Seine Frau Renate hat Rapp immer den Rücken gestärkt

Im Jahr 1994 übernahm der kaufmännische Angestellte auch die Führung des SV Iptingen. Nachdem Helmut Bauer nach mehr als 20 Jahren als Vorsitzender entschieden hat, dass es Zeit für frischen Wind an der Spitze des SVI sei, ist vielen „überraschenderweise mein Name als Nachfolger für ihn eingefallen“, erinnert sich Karl-Heinz Rapp. „Denn außer meiner Trainertätigkeit hatte ich bis dahin noch nie eine Funktion im Verein übernommen.“ Auch deshalb wurden nicht gerade offene Türen bei ihm eingerannt, als er gebeten wurde, zu kandidieren. „Meine Frau Renate hat mir aber den Rücken gestärkt“, berichtet der 63-Jährige. Überhaupt ist er seiner Familie dankbar: „Ich war selbst Spieler, ich war Vorsitzender, und ich war Trainer bei den Jugendlichen und den Aktiven. Es ist nicht selbstverständlich, dass die Familie das mitträgt und immer wieder Lösungen findet.“

Aber auch die Jahre als Vorsitzender des SVI waren „eine tolle Zeit“, blickt Karl-Heinz Rapp zurück“, auch wenn es eine große Aufgabe war, aus dem Schatten von Helmut Bauer herauszutreten und eigene Fußspuren zu hinterlassen.

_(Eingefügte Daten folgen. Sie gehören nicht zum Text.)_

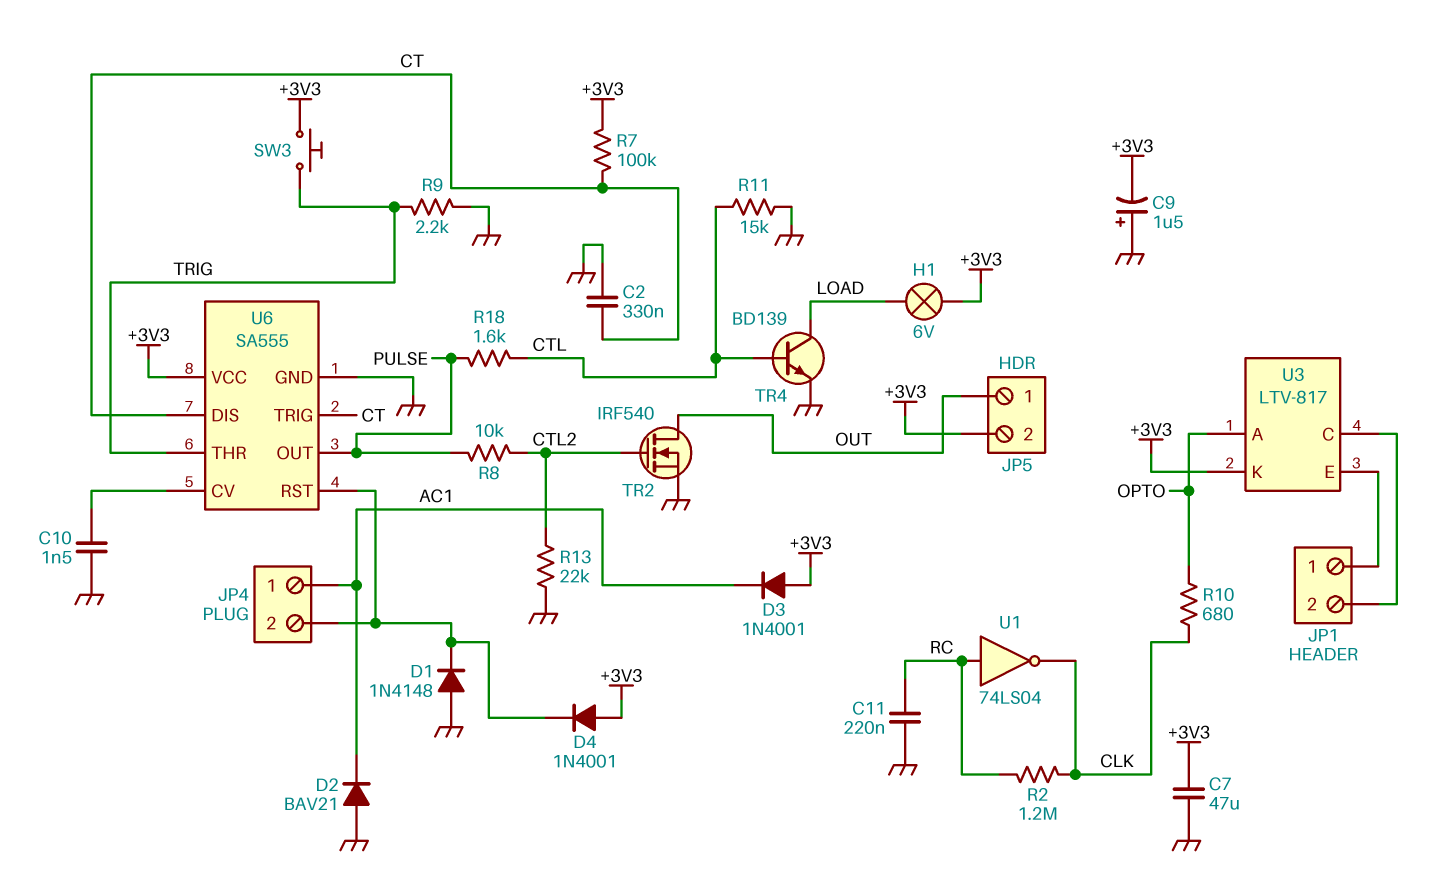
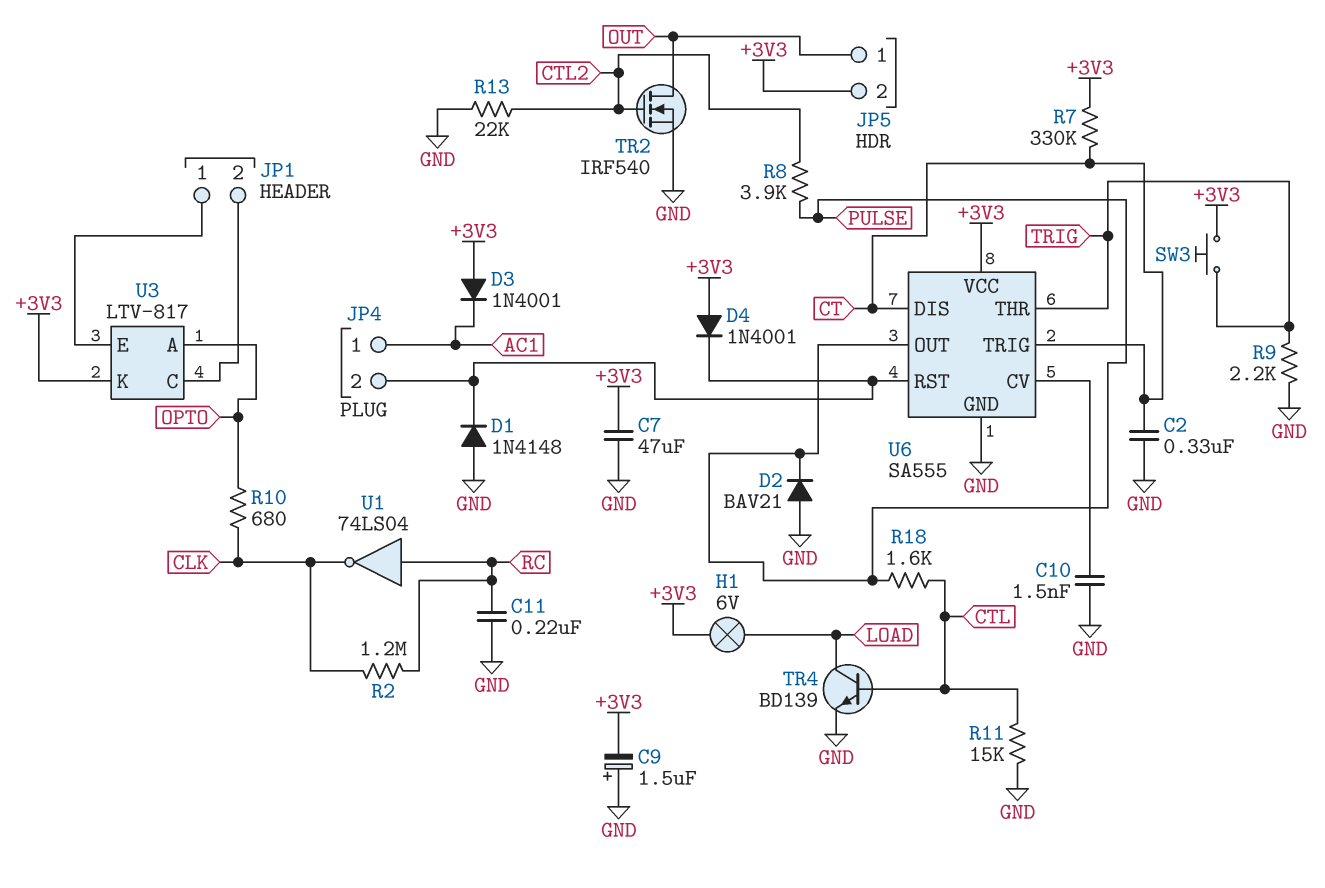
D2: diode BAV21 (A GND, K AC1) -> diode BAV21 (A GND, K PULSE)
R7: 100k (+3V3, CT) -> 330k (+3V3, CT)
R8: 10k (CTL2, PULSE) -> 3.9k (CTL2, PULSE)

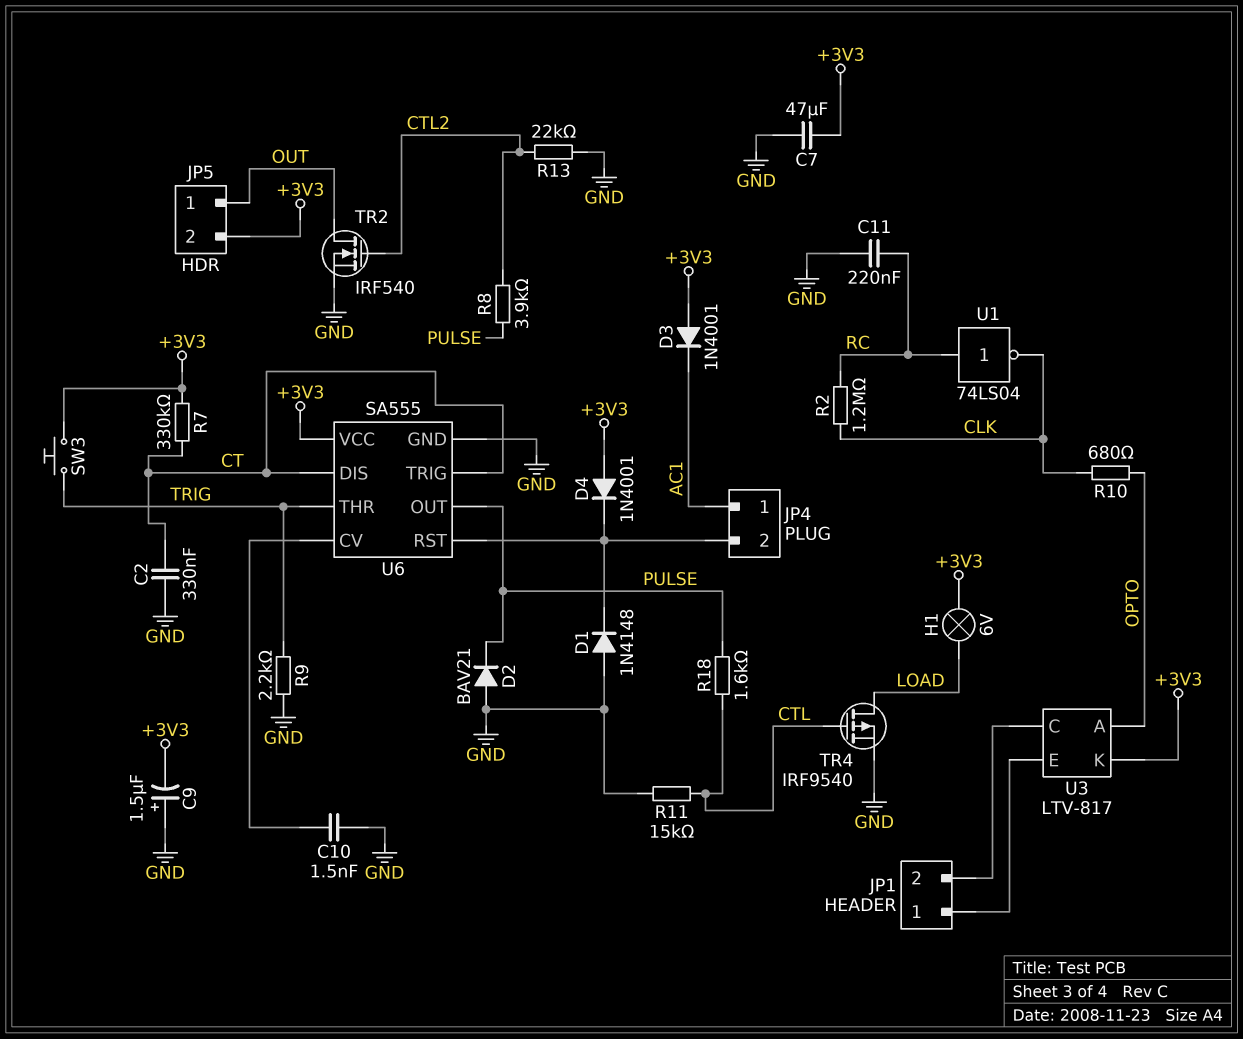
TR4: NPN BD139 (B CTL, C LOAD, E GND) -> PMOS IRF9540 (G CTL, D LOAD, S GND)

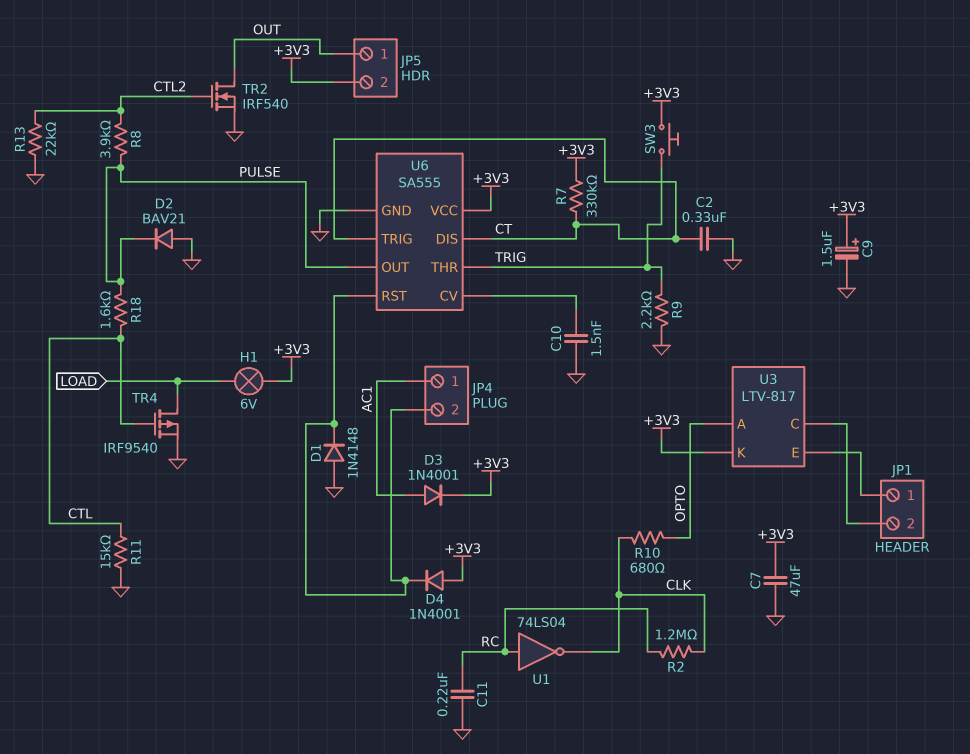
C9: 1.5uF (plus GND, minus +3V3) -> 1.5uF (plus +3V3, minus GND)
D3: diode 1N4001 (A +3V3, K AC1) -> diode 1N4001 (A AC1, K +3V3)

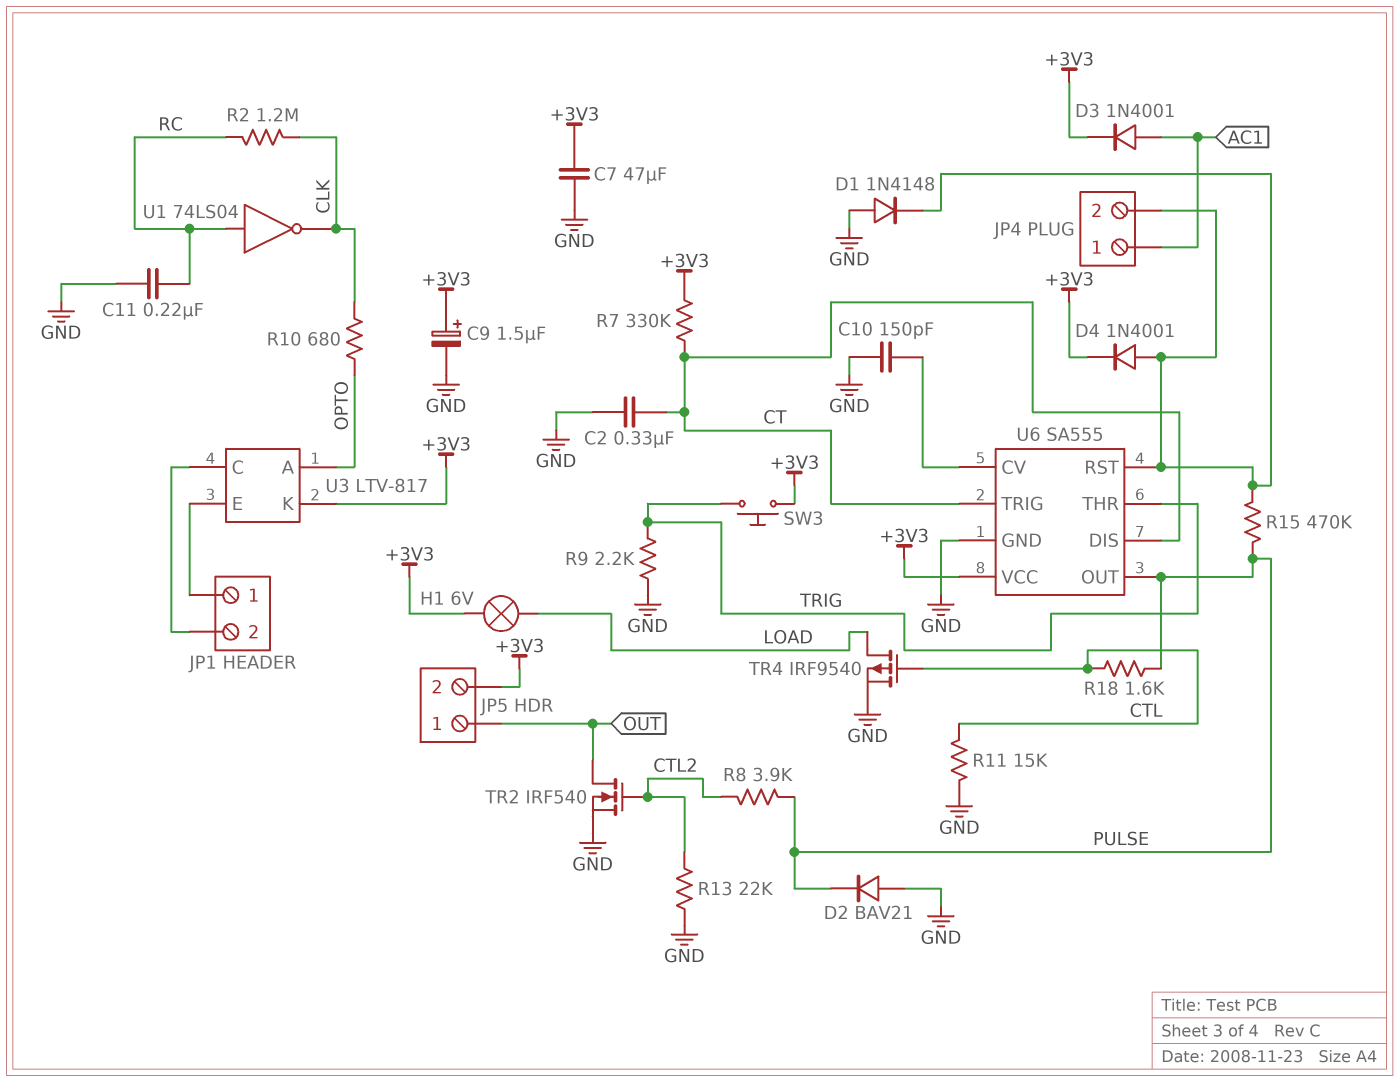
C10: 1.5nF (GND, U6/CV) -> 150pF (GND, U6/CV)
D4: diode 1N4001 (A +3V3, K JP4/2) -> diode 1N4001 (A JP4/2, K +3V3)
R15: none -> 470k (JP4/2, PULSE)

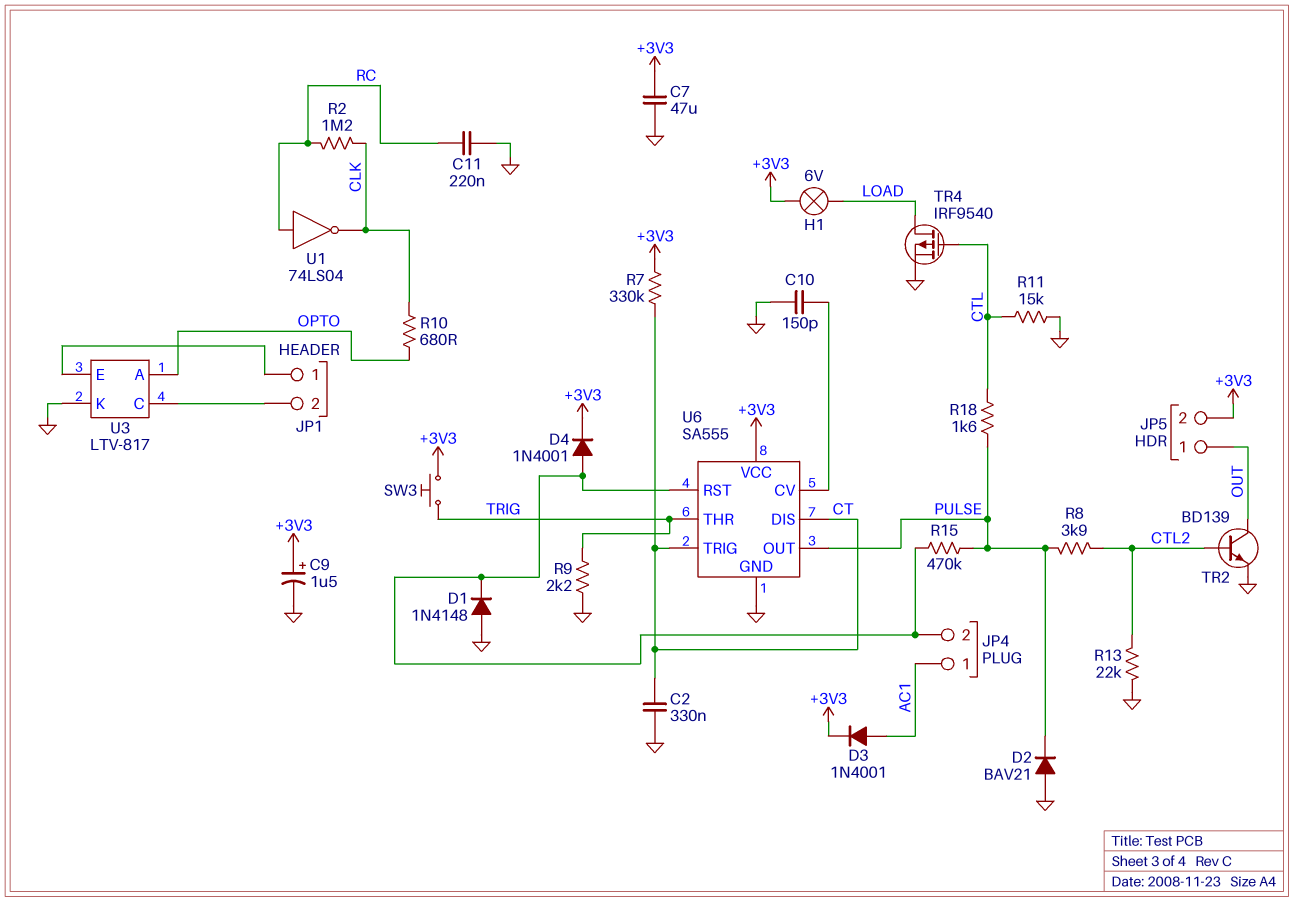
TR2: NMOS IRF540 (G CTL2, D OUT, S GND) -> NPN BD139 (B CTL2, C OUT, E GND)
U3 pin K: +3V3 -> GND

Aber der Ausschuss hat mir geholfen, eigene Ideen umzusetzen.“ Unter der Führung des kaufmännischen Angestellten wurden einige bauliche Maßnahmen am Sportgelände umgesetzt wie zum Beispiel die Garagen, in denen heute der Rasenmäher untergestellt ist. „Das hätte aber jeder andere Vorsitzende auch gemacht“, sagt Karl-Heinz Rapp bescheiden. Und unter ihm fanden die ersten Gespräche mit der Gemeinde über den Bau eines Kunstrasenplatzes statt. „Das Projekt umgesetzt haben dann aber Uwe Bolz und Uwe Hinterseer, der auch schon wieder mehr als zehn Jahre Vorsitzender des SVI ist“, erklärt Kalr-Heinz Rapp.